Drawing change detection data
>>>>>
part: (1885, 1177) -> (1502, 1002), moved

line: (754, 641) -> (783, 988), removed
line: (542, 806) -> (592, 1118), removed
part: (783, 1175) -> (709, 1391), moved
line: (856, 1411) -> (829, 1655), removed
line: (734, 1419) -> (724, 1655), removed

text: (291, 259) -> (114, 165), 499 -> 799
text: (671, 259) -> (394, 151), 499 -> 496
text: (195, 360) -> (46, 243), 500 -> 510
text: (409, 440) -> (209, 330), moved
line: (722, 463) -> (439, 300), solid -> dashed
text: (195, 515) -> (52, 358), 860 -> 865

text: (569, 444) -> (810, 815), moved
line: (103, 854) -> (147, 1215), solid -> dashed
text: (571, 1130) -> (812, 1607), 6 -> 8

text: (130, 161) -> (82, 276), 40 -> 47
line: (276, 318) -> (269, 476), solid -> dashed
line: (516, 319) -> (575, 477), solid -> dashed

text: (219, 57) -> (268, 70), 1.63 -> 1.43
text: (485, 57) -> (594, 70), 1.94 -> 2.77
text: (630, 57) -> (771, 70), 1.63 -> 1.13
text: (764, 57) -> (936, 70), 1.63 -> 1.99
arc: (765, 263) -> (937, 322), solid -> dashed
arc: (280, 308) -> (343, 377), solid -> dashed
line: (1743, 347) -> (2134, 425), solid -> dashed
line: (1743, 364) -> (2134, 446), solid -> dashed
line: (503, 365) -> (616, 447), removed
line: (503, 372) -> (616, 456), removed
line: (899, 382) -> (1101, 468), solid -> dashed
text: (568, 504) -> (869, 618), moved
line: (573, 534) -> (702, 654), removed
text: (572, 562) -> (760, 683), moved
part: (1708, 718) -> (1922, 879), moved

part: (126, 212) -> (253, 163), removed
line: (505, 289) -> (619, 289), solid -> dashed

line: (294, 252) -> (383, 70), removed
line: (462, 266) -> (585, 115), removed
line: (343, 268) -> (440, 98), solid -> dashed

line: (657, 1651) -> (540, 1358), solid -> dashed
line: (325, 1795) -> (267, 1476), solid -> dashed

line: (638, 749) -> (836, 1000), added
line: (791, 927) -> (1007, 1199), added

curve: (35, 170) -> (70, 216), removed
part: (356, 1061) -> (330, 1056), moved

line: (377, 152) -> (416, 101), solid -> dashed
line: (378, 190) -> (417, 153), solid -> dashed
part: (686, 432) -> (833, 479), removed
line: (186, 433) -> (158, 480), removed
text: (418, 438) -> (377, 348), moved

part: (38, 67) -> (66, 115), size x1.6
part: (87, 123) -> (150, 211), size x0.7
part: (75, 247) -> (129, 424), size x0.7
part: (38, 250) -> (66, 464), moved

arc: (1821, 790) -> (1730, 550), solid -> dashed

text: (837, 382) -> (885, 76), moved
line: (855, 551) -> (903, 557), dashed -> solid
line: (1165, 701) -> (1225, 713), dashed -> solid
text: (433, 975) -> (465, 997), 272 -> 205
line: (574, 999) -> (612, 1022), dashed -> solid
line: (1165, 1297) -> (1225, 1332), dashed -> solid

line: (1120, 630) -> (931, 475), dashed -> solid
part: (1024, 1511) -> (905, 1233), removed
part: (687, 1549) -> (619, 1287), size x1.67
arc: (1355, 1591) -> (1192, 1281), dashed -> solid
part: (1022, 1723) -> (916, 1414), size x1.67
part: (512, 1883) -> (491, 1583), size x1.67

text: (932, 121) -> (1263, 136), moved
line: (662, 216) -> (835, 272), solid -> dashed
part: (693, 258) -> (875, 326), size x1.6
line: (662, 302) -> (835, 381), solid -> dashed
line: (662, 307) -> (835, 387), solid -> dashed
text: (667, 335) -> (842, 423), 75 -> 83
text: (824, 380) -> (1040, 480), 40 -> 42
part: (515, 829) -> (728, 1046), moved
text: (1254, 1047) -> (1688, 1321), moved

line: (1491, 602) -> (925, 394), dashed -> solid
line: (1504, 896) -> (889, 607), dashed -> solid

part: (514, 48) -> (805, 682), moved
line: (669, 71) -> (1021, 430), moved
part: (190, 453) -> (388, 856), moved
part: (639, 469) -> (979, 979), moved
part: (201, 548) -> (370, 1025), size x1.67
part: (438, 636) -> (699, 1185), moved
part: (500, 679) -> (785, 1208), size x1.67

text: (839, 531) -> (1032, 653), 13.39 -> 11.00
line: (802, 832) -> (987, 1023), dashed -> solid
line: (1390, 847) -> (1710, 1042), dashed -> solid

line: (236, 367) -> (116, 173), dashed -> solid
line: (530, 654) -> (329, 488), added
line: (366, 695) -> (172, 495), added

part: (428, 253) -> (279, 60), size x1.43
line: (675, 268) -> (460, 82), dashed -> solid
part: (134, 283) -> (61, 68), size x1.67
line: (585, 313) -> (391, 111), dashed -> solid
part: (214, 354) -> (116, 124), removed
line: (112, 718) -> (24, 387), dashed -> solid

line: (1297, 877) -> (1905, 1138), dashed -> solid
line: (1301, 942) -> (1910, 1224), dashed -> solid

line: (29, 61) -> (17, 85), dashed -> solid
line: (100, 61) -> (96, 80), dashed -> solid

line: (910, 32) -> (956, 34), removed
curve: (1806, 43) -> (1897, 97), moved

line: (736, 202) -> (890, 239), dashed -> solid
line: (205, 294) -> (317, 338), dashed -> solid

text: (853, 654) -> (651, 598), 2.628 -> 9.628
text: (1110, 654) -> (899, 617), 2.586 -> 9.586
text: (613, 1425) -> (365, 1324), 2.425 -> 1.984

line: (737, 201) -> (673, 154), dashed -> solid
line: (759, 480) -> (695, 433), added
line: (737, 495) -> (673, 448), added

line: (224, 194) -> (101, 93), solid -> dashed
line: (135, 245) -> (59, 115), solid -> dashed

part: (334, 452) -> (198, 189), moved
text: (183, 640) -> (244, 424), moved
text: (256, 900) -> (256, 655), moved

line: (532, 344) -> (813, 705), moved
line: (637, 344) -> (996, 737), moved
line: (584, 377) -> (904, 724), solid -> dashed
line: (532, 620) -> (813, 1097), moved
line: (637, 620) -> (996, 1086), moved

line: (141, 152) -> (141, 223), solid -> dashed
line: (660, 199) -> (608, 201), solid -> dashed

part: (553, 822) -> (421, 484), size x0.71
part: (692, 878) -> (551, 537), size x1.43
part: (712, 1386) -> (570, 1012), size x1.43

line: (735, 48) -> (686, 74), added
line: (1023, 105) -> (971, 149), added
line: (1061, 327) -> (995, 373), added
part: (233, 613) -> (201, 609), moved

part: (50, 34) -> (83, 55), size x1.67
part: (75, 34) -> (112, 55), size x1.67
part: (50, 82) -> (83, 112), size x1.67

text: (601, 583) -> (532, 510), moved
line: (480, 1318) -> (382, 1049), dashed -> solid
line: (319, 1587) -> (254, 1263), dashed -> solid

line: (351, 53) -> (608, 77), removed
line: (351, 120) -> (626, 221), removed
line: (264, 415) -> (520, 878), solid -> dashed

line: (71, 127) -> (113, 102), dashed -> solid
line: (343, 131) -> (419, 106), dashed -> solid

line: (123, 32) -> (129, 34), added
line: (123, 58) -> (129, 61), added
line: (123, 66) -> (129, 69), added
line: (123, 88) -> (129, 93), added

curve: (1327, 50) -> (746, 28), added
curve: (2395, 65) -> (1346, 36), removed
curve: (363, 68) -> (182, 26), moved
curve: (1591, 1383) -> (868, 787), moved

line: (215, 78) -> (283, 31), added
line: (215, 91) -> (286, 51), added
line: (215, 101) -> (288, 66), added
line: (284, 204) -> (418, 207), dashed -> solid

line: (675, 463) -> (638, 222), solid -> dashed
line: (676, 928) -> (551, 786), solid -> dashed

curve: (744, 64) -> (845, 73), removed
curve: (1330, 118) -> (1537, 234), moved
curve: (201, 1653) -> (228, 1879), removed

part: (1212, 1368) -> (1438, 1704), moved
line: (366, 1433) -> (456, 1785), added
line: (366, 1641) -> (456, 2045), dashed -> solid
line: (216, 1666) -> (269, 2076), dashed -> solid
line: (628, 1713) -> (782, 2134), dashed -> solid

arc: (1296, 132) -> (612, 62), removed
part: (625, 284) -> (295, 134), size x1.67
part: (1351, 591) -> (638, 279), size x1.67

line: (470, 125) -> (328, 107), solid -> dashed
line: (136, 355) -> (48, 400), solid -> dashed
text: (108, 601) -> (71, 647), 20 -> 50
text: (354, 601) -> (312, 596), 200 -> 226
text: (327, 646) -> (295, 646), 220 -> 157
<<<<<
Task instructions:
Of all the entries above, retype exactly the lines from the line with "curve: (1591, 1383) -> (868, 787), moved" to the line with "curve: (201, 1653) -> (228, 1879), removed", both included, and no others.

Response area:
curve: (1591, 1383) -> (868, 787), moved

line: (215, 78) -> (283, 31), added
line: (215, 91) -> (286, 51), added
line: (215, 101) -> (288, 66), added
line: (284, 204) -> (418, 207), dashed -> solid

line: (675, 463) -> (638, 222), solid -> dashed
line: (676, 928) -> (551, 786), solid -> dashed

curve: (744, 64) -> (845, 73), removed
curve: (1330, 118) -> (1537, 234), moved
curve: (201, 1653) -> (228, 1879), removed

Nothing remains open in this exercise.